OGDEN -- The Ogden River is running so high that at least one cabin owner in Ogden Canyon put sandbags along his property line Sunday, but Tage Flint says he hasn't seen anything yet.
"The Ogden River in Ogden Canyon has not reached anywhere near peak flow yet," said Flint, director of the Weber Basin Water Conservancy District.
"It did pick up over the weekend because of some runoff, and some creeks below the dam being high, but we only got to about two-thirds of what the channel capacity is."
Flint's job is to keep the Ogden River from overflowing while he also keeps Pineview Reservoir from getting too full too soon. It is the same balancing act the Water Conservancy District is doing for all of its dams and rivers that reach almost to Mirror Lake and Park City.
"I've got an engineer working on it full time," Flint said Monday.
It is going to be a busy year for that engineer. Flint said the snowpack as of Monday morning was at 140 percent of average, more snow was falling all over Top of Utah on Monday and the National Weather Service says more is expected later this week.
Flint said his agency's job at this point is to make sure the reservoirs have enough capacity to catch the spring runoff over the next two months without overflowing or putting so much water into rivers that they spill over their banks.
It's a delicate balancing act that involves monitoring what goes into each reservoir and adjusting how much goes out, often several times a day.
Flint said the high water in the Ogden and Weber rivers is not directly the result of snow runoff.
"We are dropping reservoirs," trying to make room for snow runoff in April and May, he said. That means letting more out of Pineview than is flowing in.

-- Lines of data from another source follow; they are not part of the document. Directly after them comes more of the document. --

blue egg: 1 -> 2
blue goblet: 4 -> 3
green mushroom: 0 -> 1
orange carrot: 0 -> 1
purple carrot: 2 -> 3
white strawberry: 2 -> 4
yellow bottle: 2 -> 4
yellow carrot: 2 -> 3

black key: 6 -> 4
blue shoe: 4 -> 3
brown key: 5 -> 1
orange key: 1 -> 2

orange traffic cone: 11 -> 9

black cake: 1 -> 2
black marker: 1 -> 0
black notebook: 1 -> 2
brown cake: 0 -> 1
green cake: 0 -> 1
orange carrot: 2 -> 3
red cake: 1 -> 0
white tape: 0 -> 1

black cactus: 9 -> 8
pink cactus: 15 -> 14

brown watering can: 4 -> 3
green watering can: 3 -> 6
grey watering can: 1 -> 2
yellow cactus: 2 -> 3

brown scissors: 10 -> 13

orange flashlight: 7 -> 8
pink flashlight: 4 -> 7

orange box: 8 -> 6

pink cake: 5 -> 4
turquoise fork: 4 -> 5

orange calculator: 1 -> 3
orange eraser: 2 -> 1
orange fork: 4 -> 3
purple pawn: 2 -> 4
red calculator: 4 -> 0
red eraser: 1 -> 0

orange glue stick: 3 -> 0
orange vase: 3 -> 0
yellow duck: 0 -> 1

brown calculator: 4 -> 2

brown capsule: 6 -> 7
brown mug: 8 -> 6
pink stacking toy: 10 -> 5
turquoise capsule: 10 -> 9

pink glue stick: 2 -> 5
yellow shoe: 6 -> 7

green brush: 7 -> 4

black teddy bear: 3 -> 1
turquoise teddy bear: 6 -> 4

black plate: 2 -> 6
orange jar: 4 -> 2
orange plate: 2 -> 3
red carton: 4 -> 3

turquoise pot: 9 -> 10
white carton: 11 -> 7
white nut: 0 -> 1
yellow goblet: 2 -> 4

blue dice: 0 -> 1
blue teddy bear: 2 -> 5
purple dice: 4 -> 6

The Ogden River's level is almost totally controlled by releases from Pineview Reservoir. The only waters Flint's engineers can't control are those below the dam, such as Wheeler Creek.
Flint said the question he gets asked a lot is whether a high snowpack means a repeat of 1986, when rivers ran so high that State Street in Salt Lake City had to be turned into a river, Great Salt Lake rose rapidly and mud slides slammed into Farmington and other cities.
That all depends on what sort of weather Utah has in April and May, Flint said. "If it all comes off nice and evenly, we shouldn't have much problem at all," he said, but a wet and cold April, followed by a wet and warm May, will be trouble.